Though we may wish it, this is not the case for everyone. The springboard does not always launch to a place of celebration—rather, it shatters, plunging its load into an abyss of captivity. It is a dark place where people can avoid each other; a place where they will finally get what they truly want—a world of total independence, with no responsibility to care for others. It is a world devoid of God, His love, and His perimeters of protection set in motion on this planet to guard its inhabitants from self-destruction. In this underworld those safe-guards do not exist.
It is now late into the night. I sit here alone with my mother…, waiting for her to take that initial leap from a springboard, propelling her into that new, exhilarating, vibrant life. For that has been her life’s desire, “to dwell in the house of the Lord forever.”
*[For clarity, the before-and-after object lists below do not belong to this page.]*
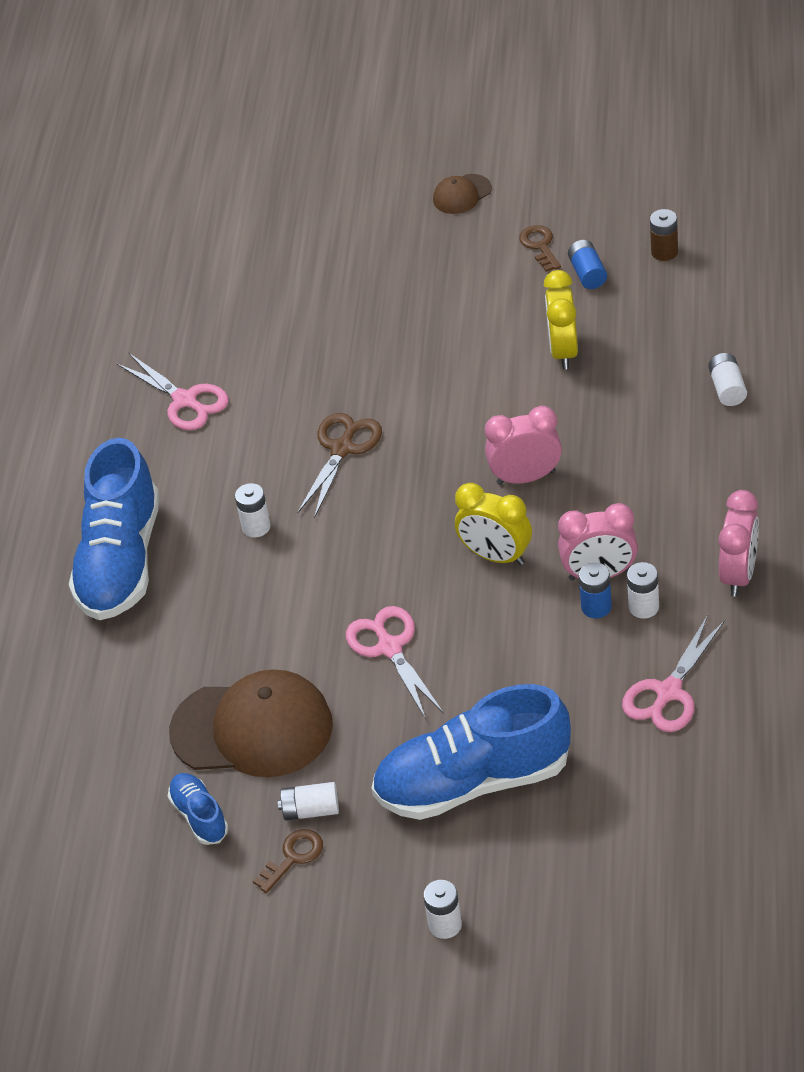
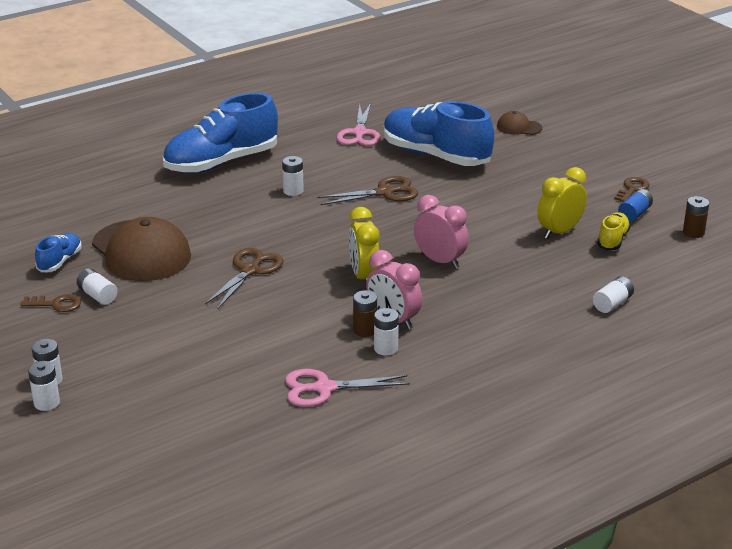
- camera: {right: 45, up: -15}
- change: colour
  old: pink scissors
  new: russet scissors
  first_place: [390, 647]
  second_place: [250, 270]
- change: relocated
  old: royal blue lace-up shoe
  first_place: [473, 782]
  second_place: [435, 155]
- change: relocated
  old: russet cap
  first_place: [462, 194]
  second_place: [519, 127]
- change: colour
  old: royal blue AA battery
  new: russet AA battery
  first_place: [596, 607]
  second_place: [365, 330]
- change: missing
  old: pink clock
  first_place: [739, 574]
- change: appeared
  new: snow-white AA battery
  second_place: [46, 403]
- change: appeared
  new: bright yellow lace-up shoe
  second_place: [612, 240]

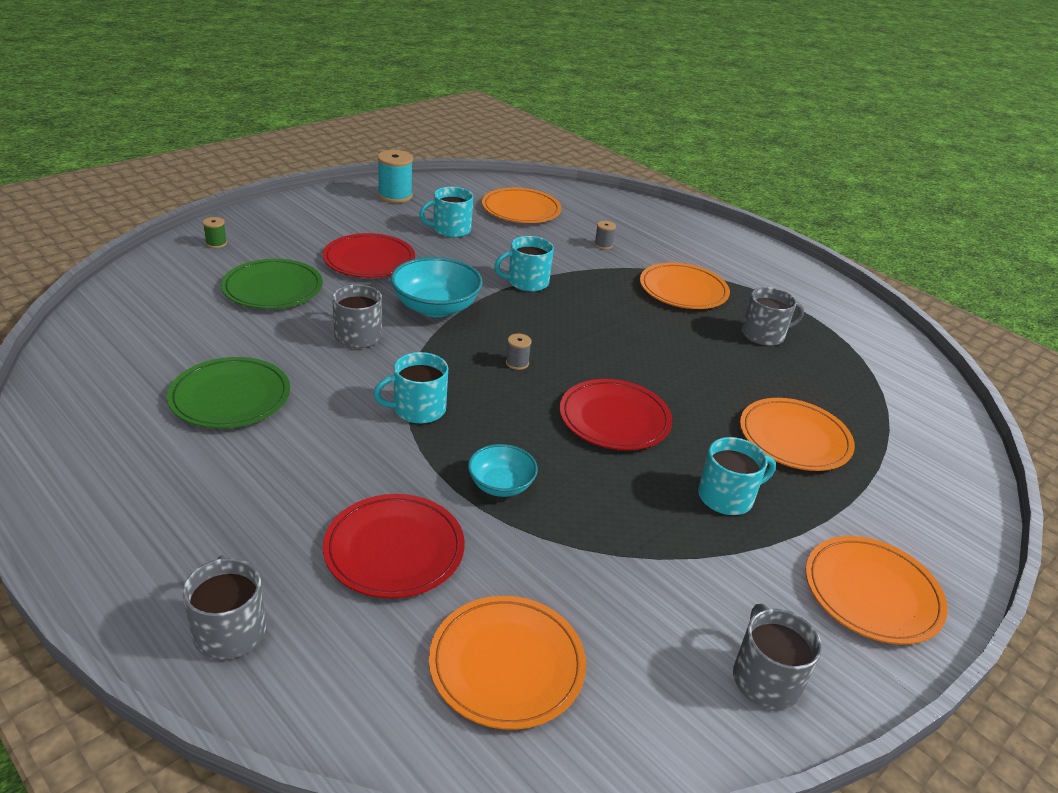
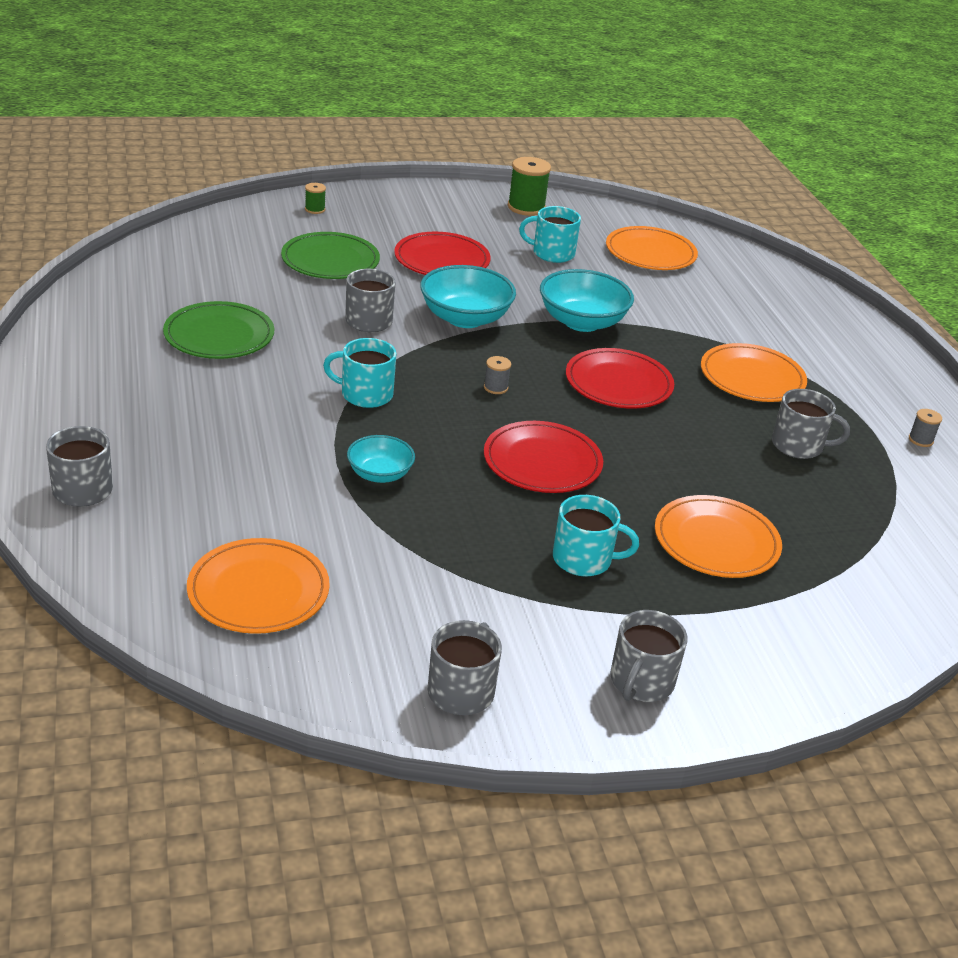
- camera: {right: 30, up: 0}
- change: relocated
  old: scarlet dinner plate
  first_place: [394, 549]
  second_place: [618, 383]
- change: colour
  old: turquoise bobbin
  new: green bobbin
  first_place: [395, 196]
  second_place: [526, 207]
- change: exchanged
  old: turquoise mug
  new: turquoise serving bowl
  first_place: [527, 282]
  second_place: [582, 322]
- change: relocated
  old: grey bobbin
  first_place: [603, 245]
  second_place: [920, 440]
- change: exchanged
  old: bright orange dinner plate
  new: grey mug
  first_place: [872, 593]
  second_place: [641, 681]

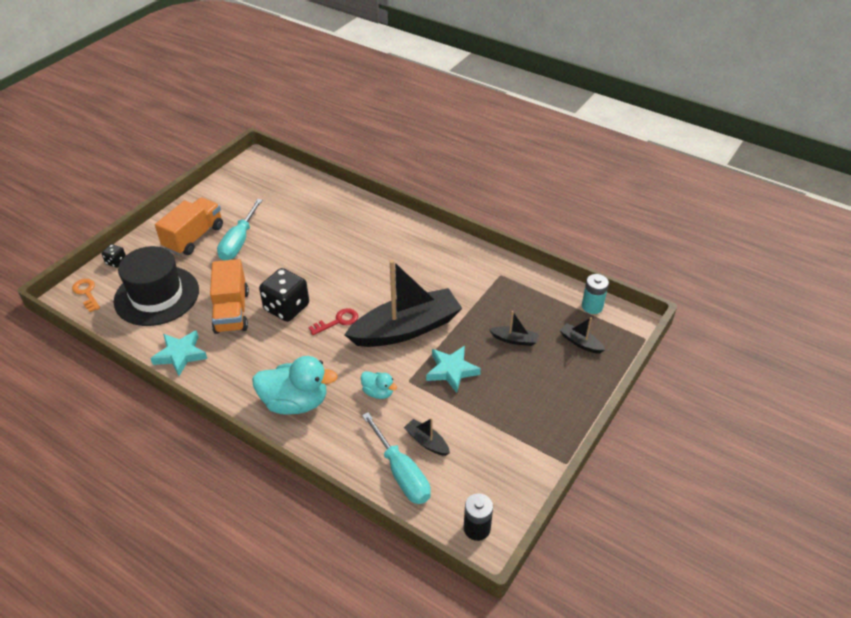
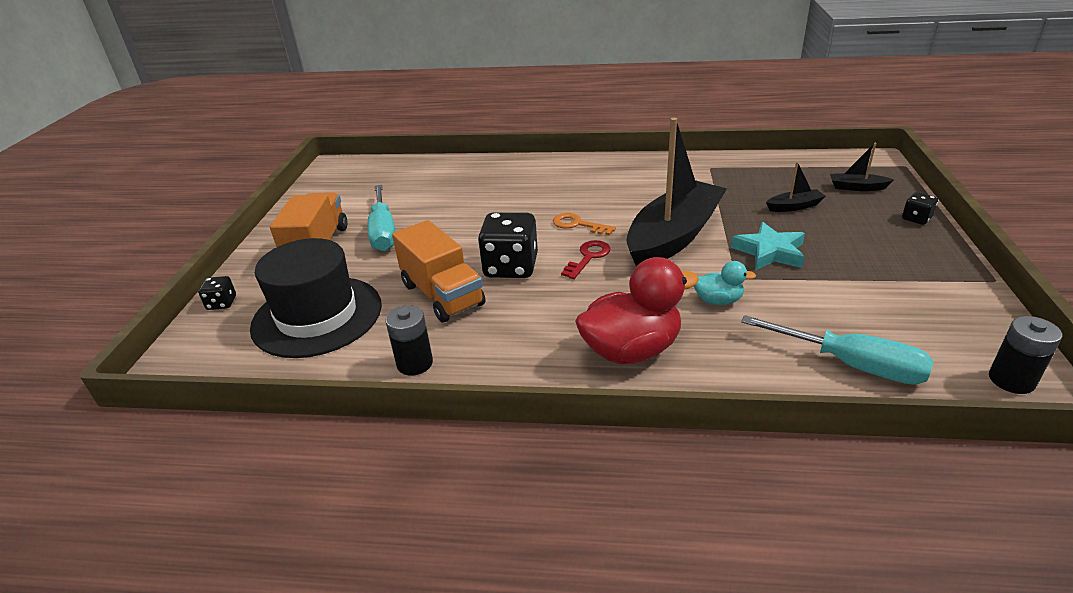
- camera: {right: -25, up: -10}
- change: relocated
  old: bright orange key
  first_place: [86, 293]
  second_place: [578, 225]
- change: exchanged
  old: turquoise star shape
  new: ebony AA battery
  first_place: [180, 355]
  second_place: [415, 363]
- change: colour
  old: turquoise duck
  new: scarlet duck
  first_place: [295, 402]
  second_place: [631, 350]
- change: missing
  old: ebony toy boat
  first_place: [426, 442]
- change: missing
  old: turquoise AA battery
  first_place: [592, 306]
- change: appeared
  new: ebony dice
  second_place: [916, 219]

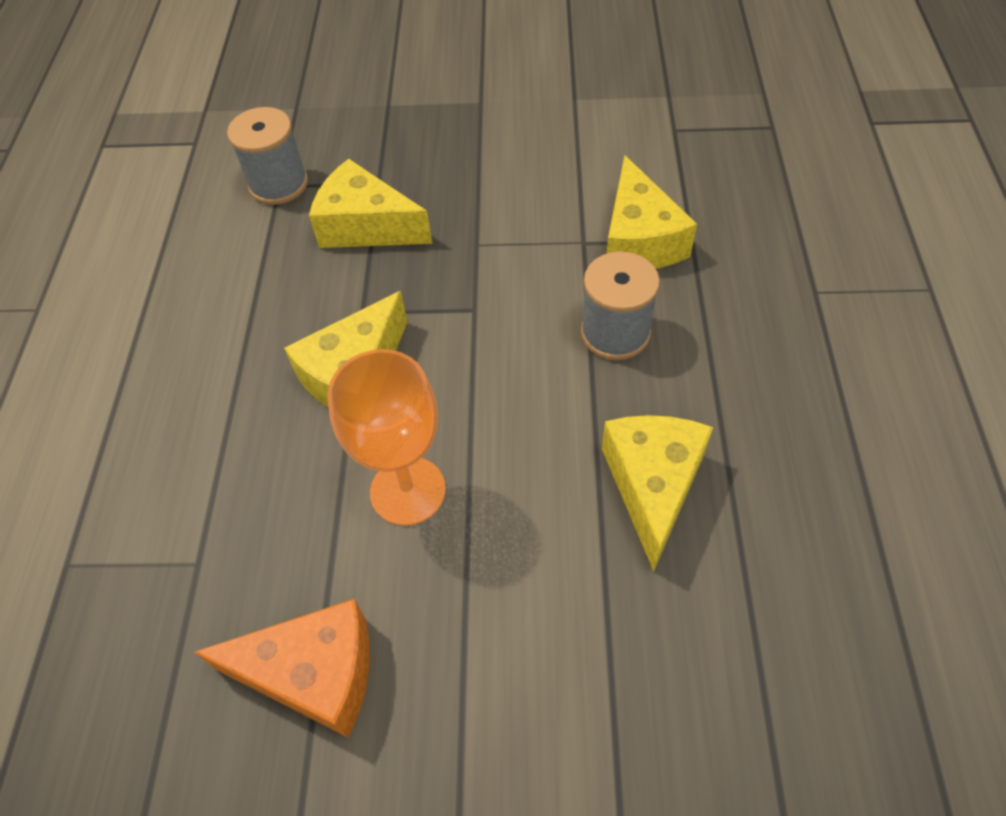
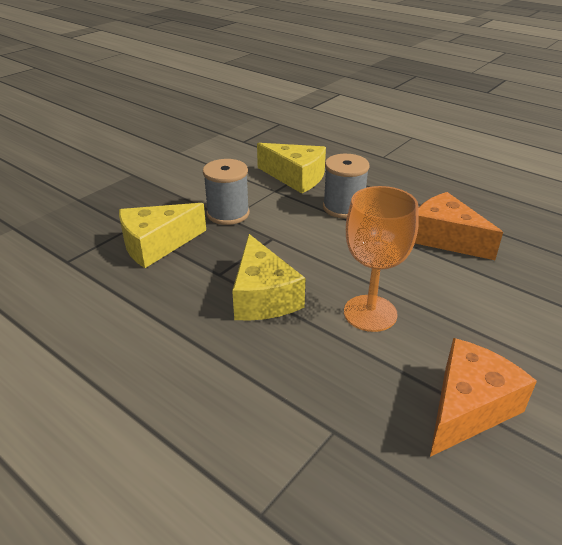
- camera: {right: -55, up: -20}
- change: relocated
  old: grey bobbin
  first_place: [278, 184]
  second_place: [228, 213]
- change: colour
  old: bright yellow cheese wedge
  new: bright orange cheese wedge
  first_place: [653, 486]
  second_place: [445, 238]

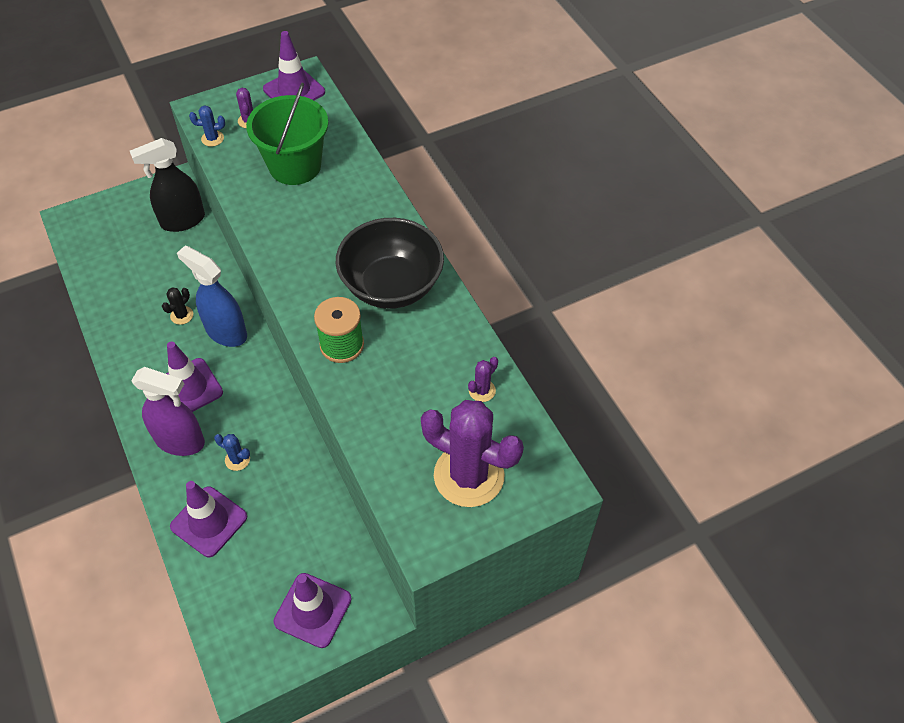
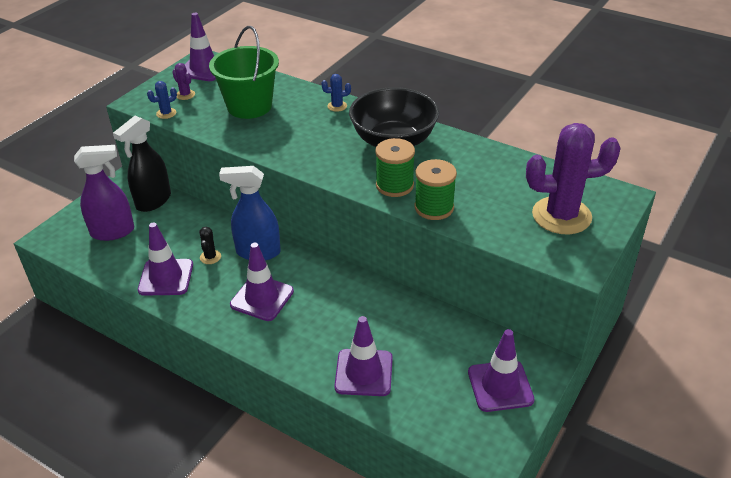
- camera: {right: -30, up: -15}
- change: relocated
  old: royal purple spray bottle
  first_place: [180, 441]
  second_place: [113, 232]
- change: relocated
  old: royal blue saguaro cactus
  first_place: [237, 459]
  second_place: [337, 106]
- change: missing
  old: royal purple saguaro cactus
  first_place: [482, 390]
- change: appeared
  new: royal purple traffic cone
  second_place: [166, 277]
- change: appeared
  new: green bobbin
  second_place: [434, 208]

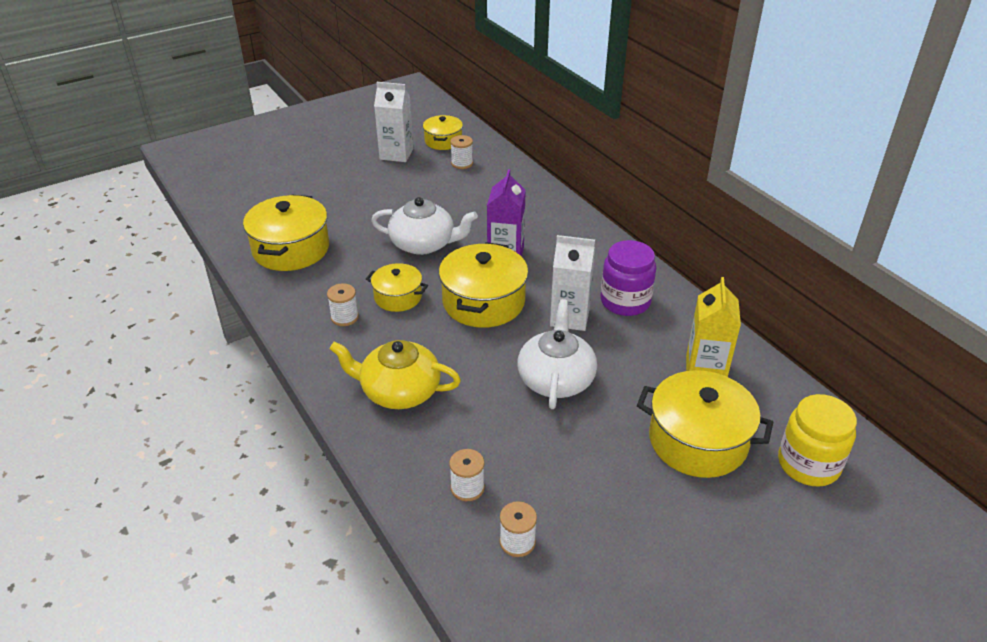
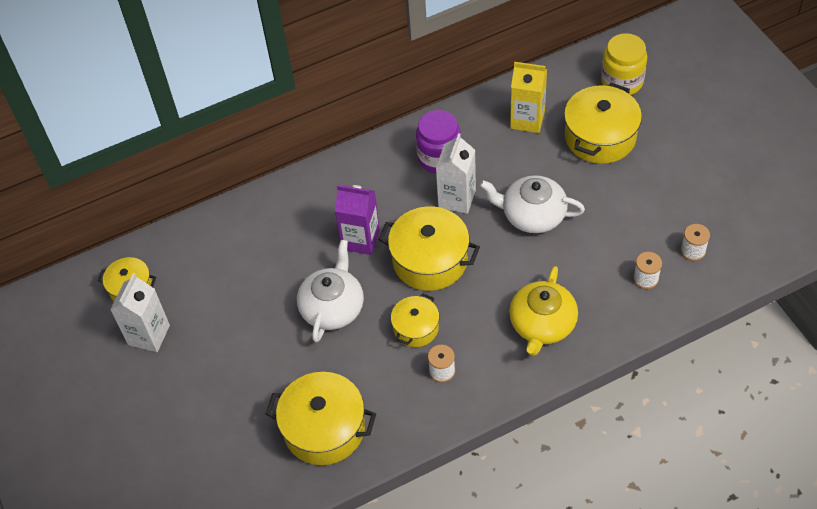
- camera: {right: -80, up: 15}
- change: missing
  old: snow-white bobbin
  first_place: [462, 163]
For some of my friends, my dear close friends, this is not their desire. Their desire is to have all that this world has to give them. And that is what they will receive.
I weep for them.
Sitting here, I am envious that my mother, so much the gracious servant during her time in this realm, will soon get to play and dance and sing in the courtroom of heaven. There’s just the matter of this human shell to discard.
It is true; we all will come to that point of crossing-over. For my mother, it will be from a bed-board to a springboard, to life. When our time comes to step up onto the springboard, what will be our next step? Where will we come down? And what must we do beforehand to prepare?
[On Saturday, January 19th, 2013, at 1:57 p.m., Florence Adelaine Andersen Davis, jumped into the arms of our heavenly Father; there to celebrate His glory forever. She was 97 years old, by our reckoning. I am soooooo jealous.]